By going to our tatting forum you’ll find that new tatters will often bring up questions concerning expressions or instructions which either they haven’t yet learned or which is something that doesn’t make sense because the terminology is all but obsolete. This is where we go to learn from other tatters. That’s one of the reasons the forums were created. So, make sure to take advantage of this wonderful tool! Frequently, I’ll find an experienced tatter assisting another tatter with directions, from a vintage pattern, which wouldn’t make sense to someone who recently learned to tat; with instructions which are up-to-date.
We also have discovered that some tatting tools are no longer used-such as a tatting pin-and so we’ve had to learn what the purpose was and what we now use in its place.

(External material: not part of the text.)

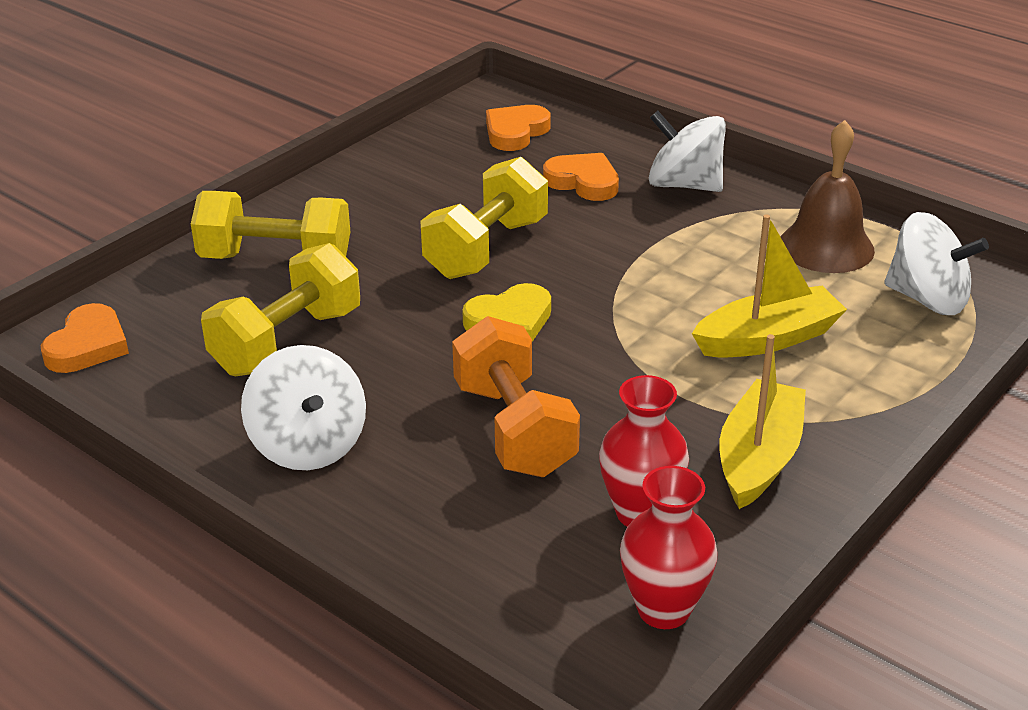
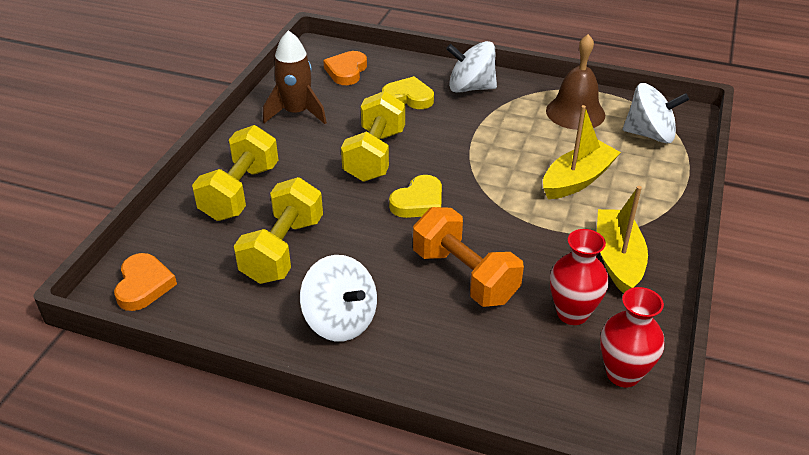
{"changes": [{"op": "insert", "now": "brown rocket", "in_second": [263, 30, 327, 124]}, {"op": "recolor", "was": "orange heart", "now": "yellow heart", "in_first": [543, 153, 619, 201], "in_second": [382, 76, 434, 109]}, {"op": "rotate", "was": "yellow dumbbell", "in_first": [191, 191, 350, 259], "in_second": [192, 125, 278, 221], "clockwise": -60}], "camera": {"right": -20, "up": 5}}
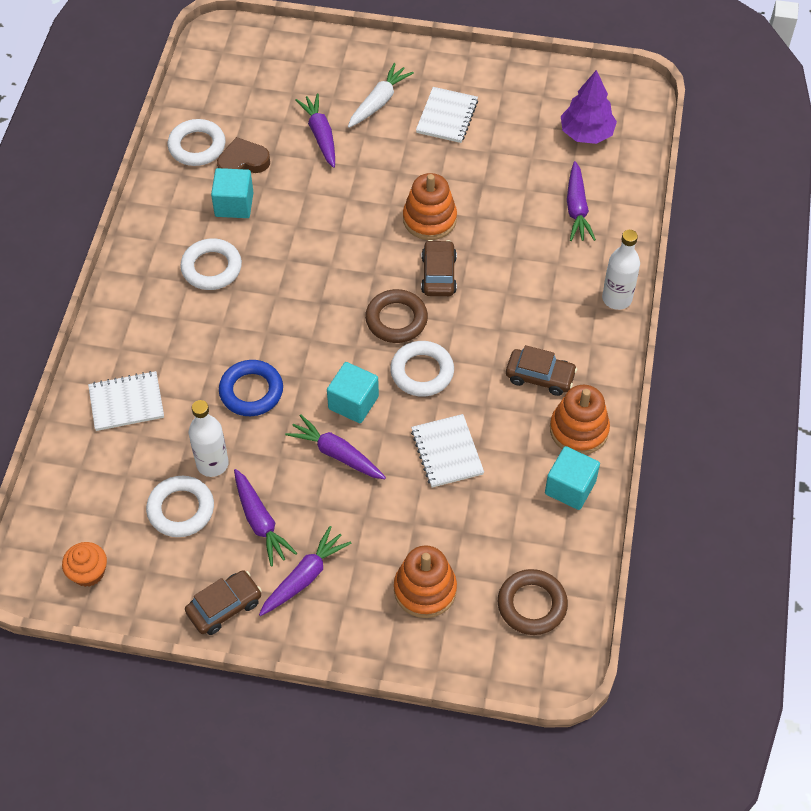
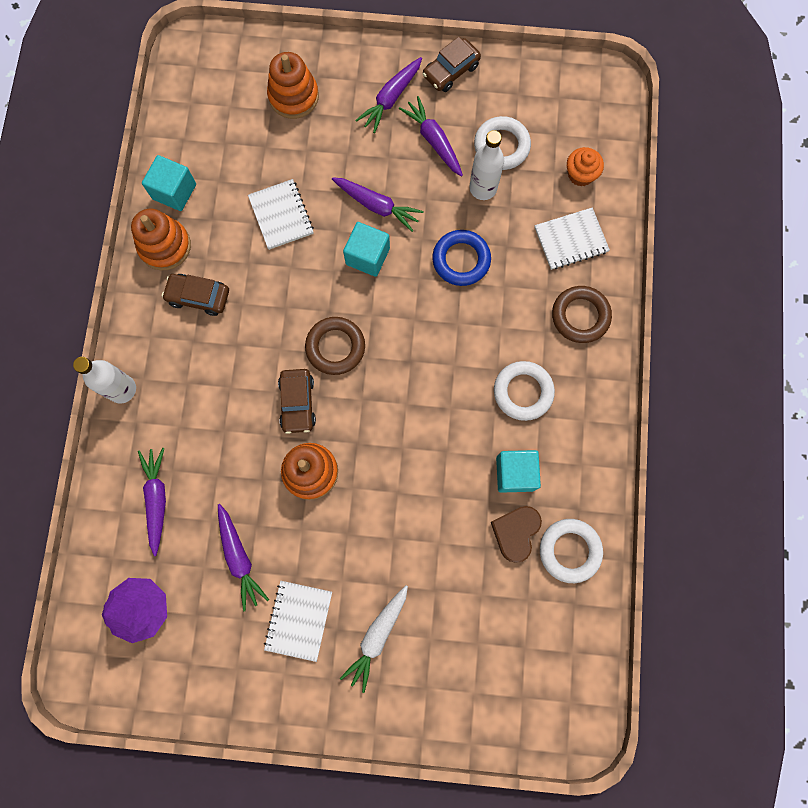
{"changes": [{"op": "delete", "was": "white ring", "in_first": [390, 341, 454, 397]}, {"op": "move", "was": "orange cupcake", "in_first": [62, 542, 107, 587], "in_second": [567, 147, 604, 186]}, {"op": "move", "was": "purple carrot", "in_first": [295, 93, 335, 168], "in_second": [218, 504, 269, 611]}, {"op": "move", "was": "brown ring", "in_first": [498, 569, 568, 635], "in_second": [552, 286, 612, 343]}, {"op": "rotate", "was": "brown heart", "in_first": [217, 137, 270, 173], "in_second": [491, 506, 542, 563], "clockwise": 135}], "camera": {"right": 175, "up": 20}}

Pattern graphics have also changed. When I first attempted to teach myself to tat, there were mini tatting books I was able to purchase, which taught the basics of tatting, but neither the words nor the pictures made any sense to me. Everything was done in black and white; with very little/or no color. Graphics have come a long way since the beginning of pattern publishing. We now have cameras with many pixils, which make our published picture quality almost as good as the original picture. We no longer are limited to the drawings of the best artist available and then having to have the picture shrunk so that it’ll fit in a small area-another artistic method which made the graphics difficult to see.
Sometimes, when I find it difficult to understand the written directions, I’ll draw out a graphic (following the instructions) and see if I can draw the written pattern to it look like the picture; thus making the pattern make sense. Sometimes, I may still have to resort to utilizing the help of my tatting friends online. But, this will put me one step closer to being able to understand the vintage pattern on my own.
I hope these tips will also help you to understand some vintage patterns you might own.